Some years ago(here in 1995), a drug called tPA (plasminogen activator) was developed that could dissolve the blood clot in some instances.  This was only partially effective.  Over the last few years(here in 2007), a basket-like expandable intra-arterial catheter has been developed that can be introduced through a groin incision all the way up to the cerebral arteries.  This device can be inserted up to the clot; a central wire then punctures the clot, and a basket-like surrounding wire is expanded around the clot.  The whole can be retrieved through the groin incision.

The use of the clot extractor has been aided by improvements in brain imaging and catheter technology generally that make the whole procedure simpler and safer.

Some five trials have been recently performed of this device compared with tPA; four were stopped early because of the benefits of the device.  Patients assigned to the device arm had 60 to 75 percent functional recovery, as opposed to only 40 percent recovery with tPA alone.  These results are a dramatic improvement over tPA, which was itself considered a breakthrough when it was revealed.

Even more impressive is the window for successful treatment of an acute stroke, which has widened to nearly six hours when the device is used.

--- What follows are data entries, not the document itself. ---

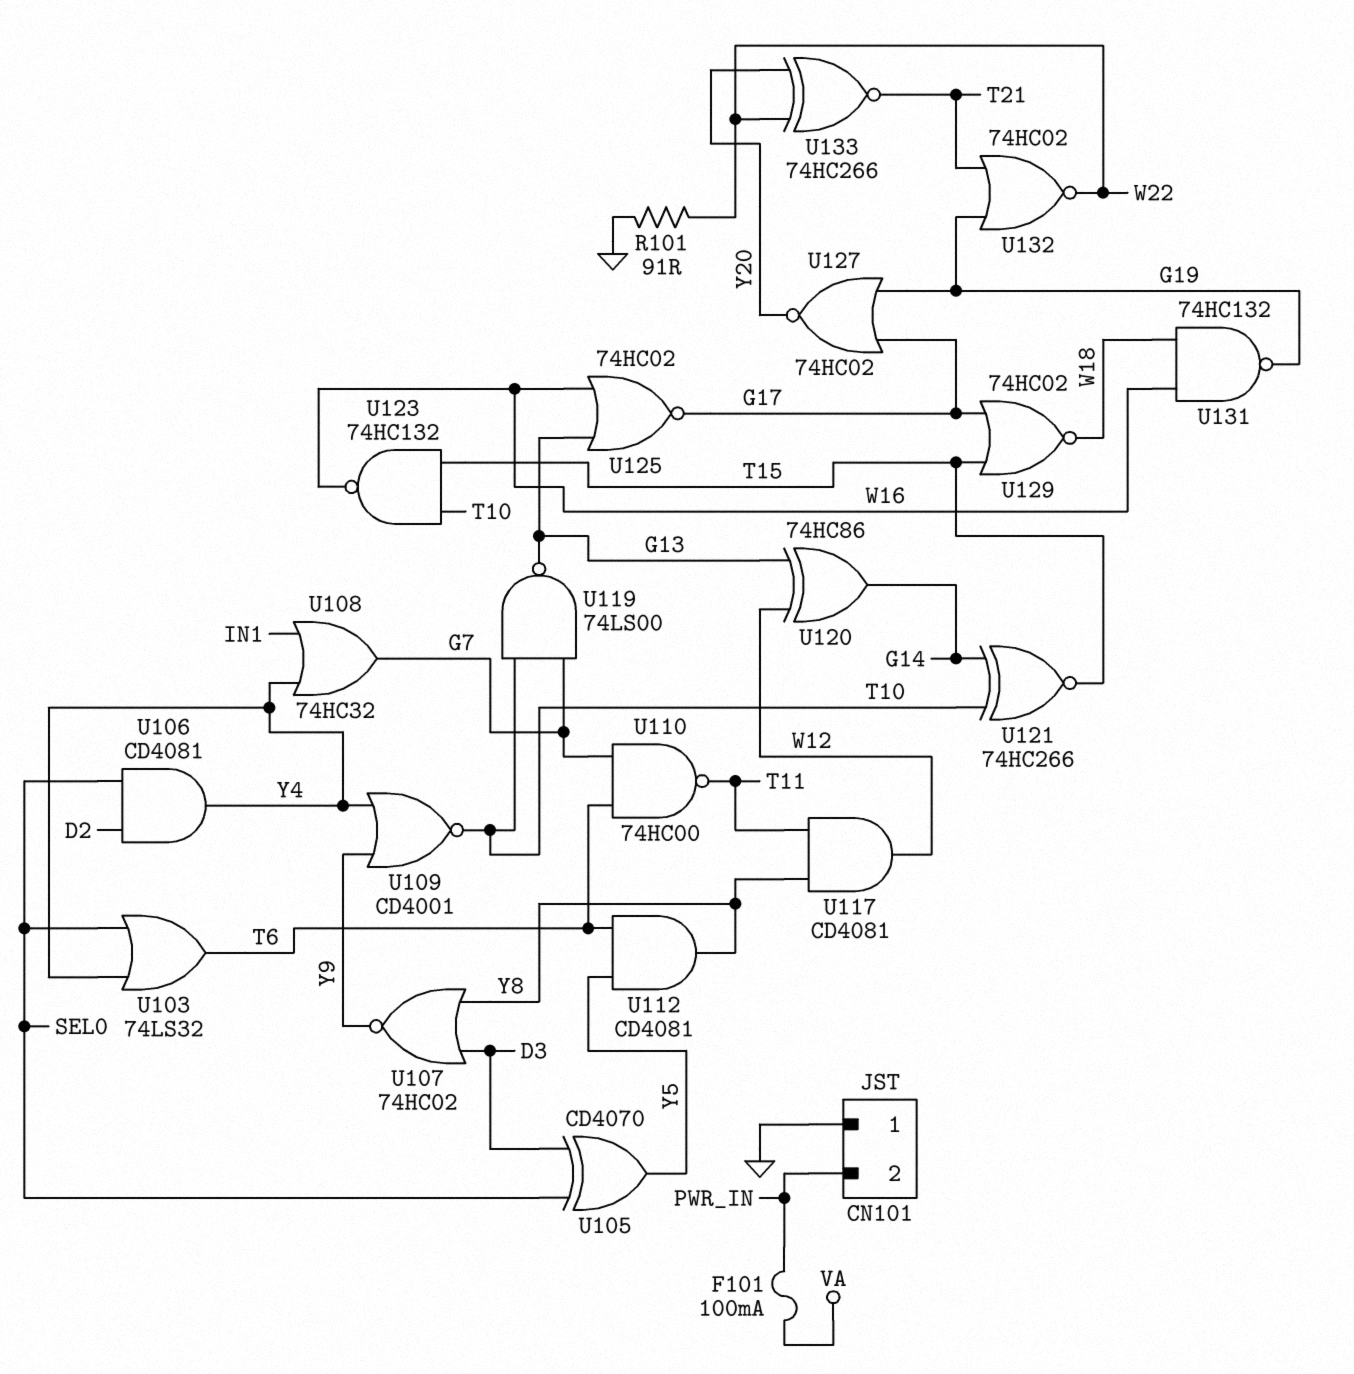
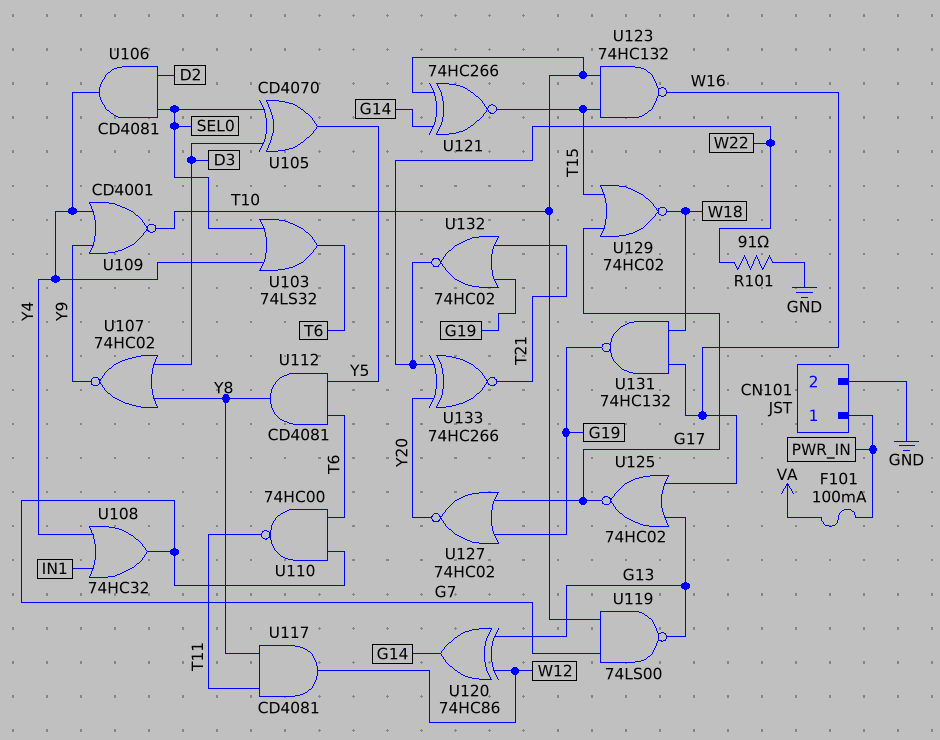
CN101 pin 1: GND -> PWR_IN
CN101 pin 2: PWR_IN -> GND

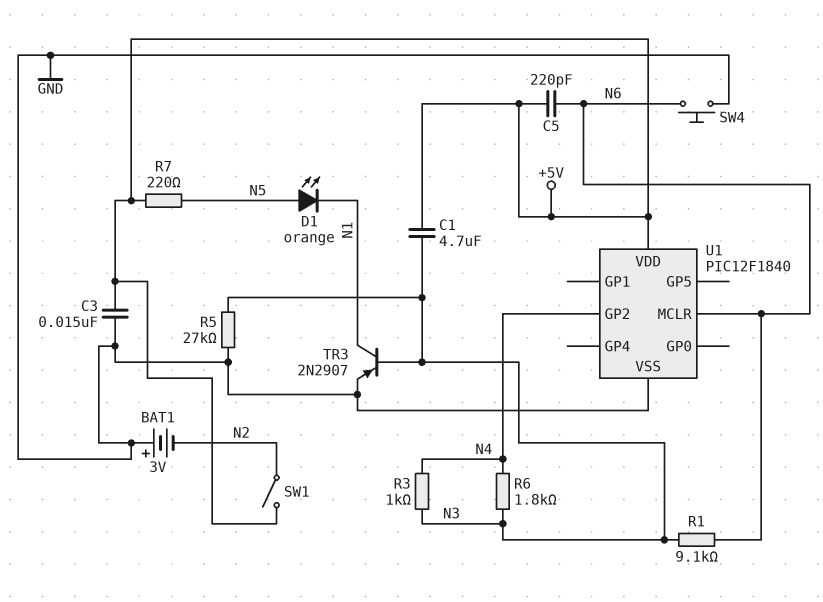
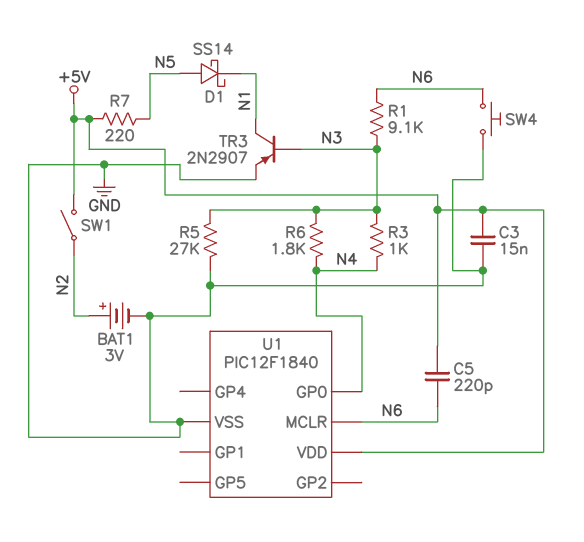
BAT1: 3V (plus GND, minus N2) -> 3V (plus N2, minus GND)
C1: 4.7uF (+5V, N3) -> none
D1: LED orange (A N5, K N1) -> schottky SS14 (A N5, K N1)
U1 pin GP0: none -> N4
U1 pin GP2: N4 -> none

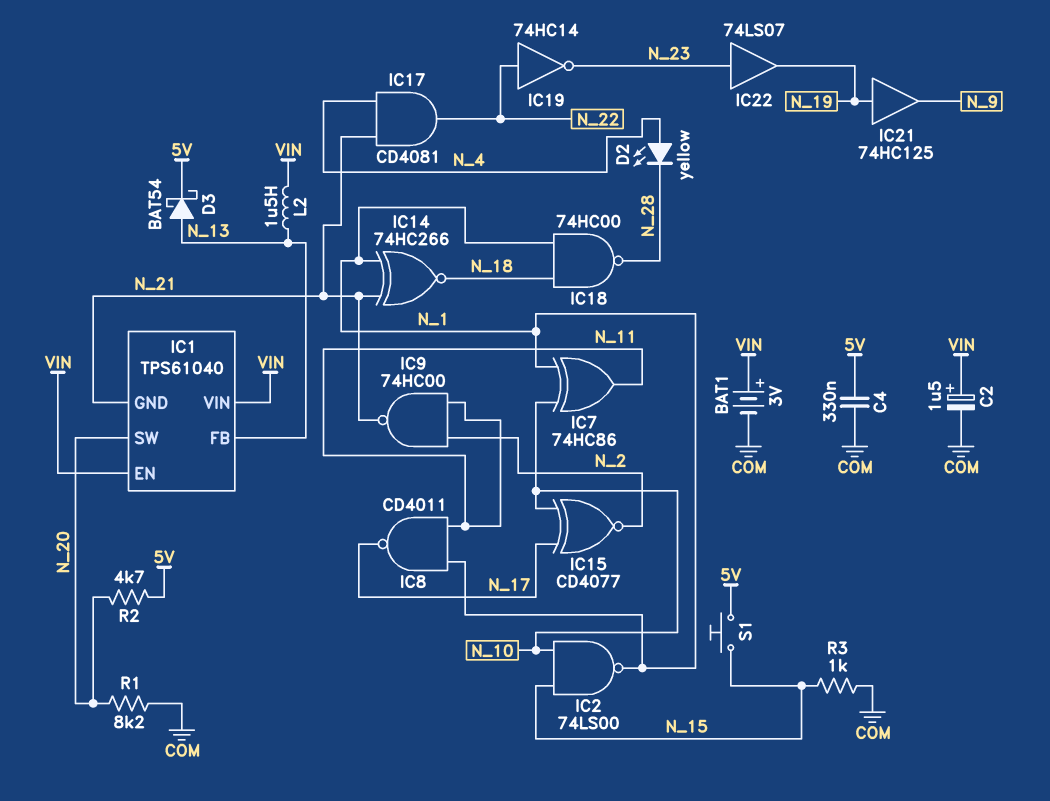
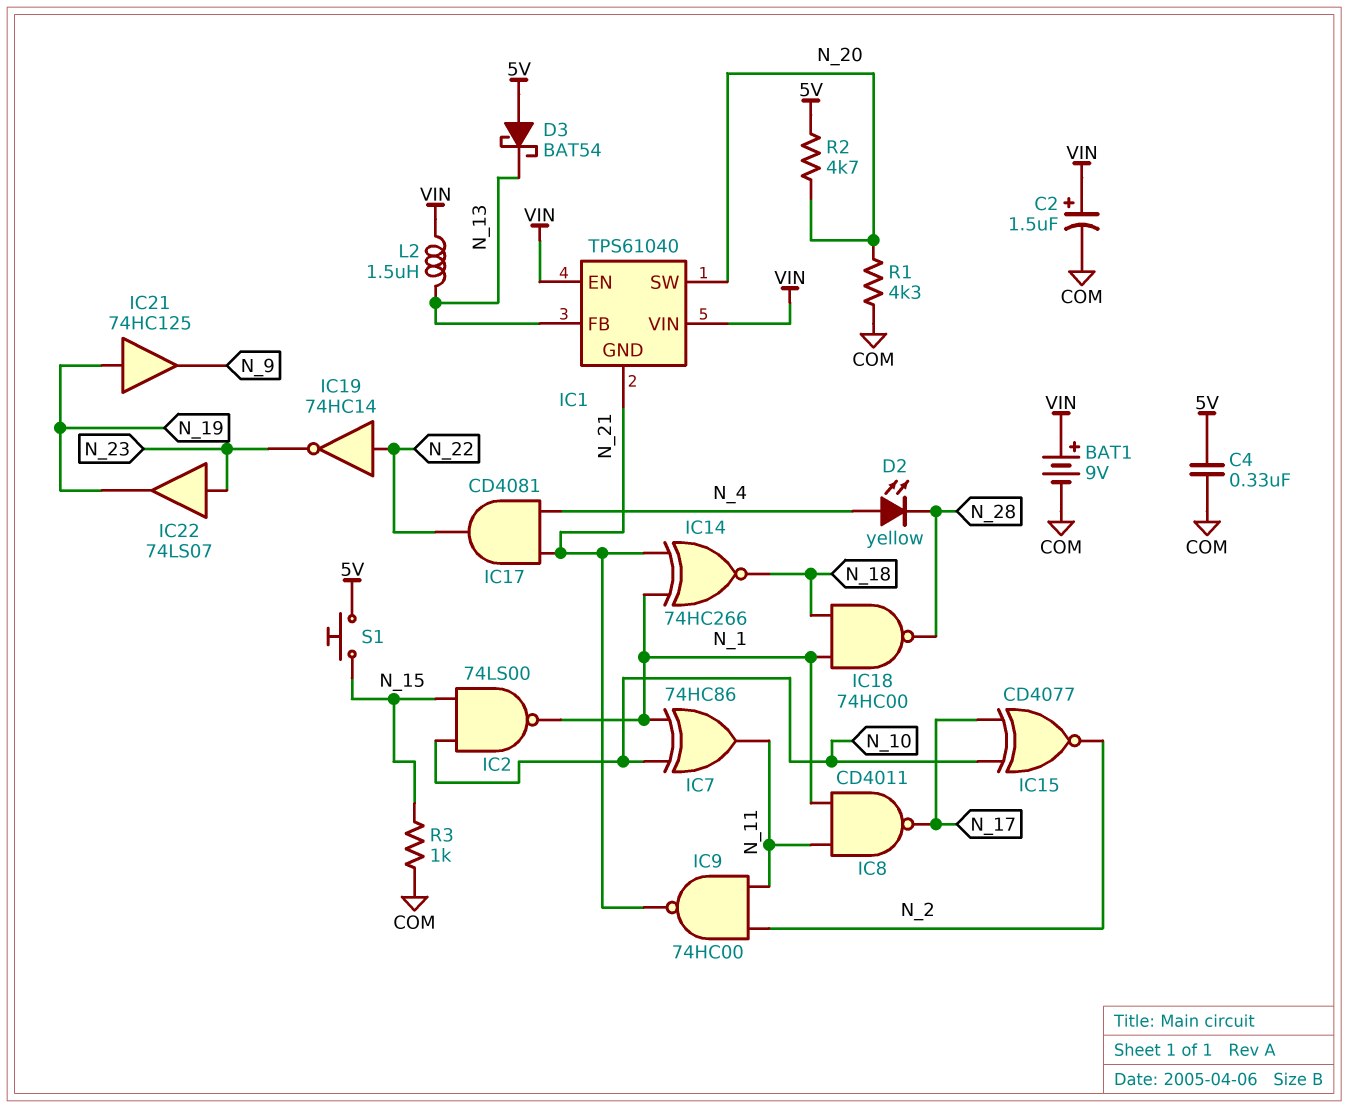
BAT1: 3V (plus VIN, minus COM) -> 9V (plus VIN, minus COM)
D3: schottky BAT54 (A N_13, K 5V) -> schottky BAT54 (A 5V, K N_13)
R1: 8.2k (COM, N_20) -> 4.3k (COM, N_20)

The treatments are also complementary.  The clot retriever is good for large clots, and tPA is good for smaller clots, such as those that break off when the clot retriever is closed on a large clot.

One aspect of the treatment has not been explained: the results are much better if the patient is awake when the device is being used.  Whether it is the fact that the patient is in better condition overall when they can be kept awake or whether there is another explanation has not yet been explored.

The article I’m referring to is in Science News; the most recent of the five trials mentioned above was published in March in the New England Journal of Medicine, here.  Unfortunately, the Science News is on a pay list and the New England Journal articles are only available as abstracts unless you want to pay to subscribe.

So you have to read between the lines and get the information from another source that this is going to be the preferred therapy for large, acute strokes of recent onset: to put them under some sort of brain vascular scanning to look for an arterial blood clot, and if the symptoms are less than twelve or twenty four hours old, use the “thrombectomy” device, possibly followed by tPA.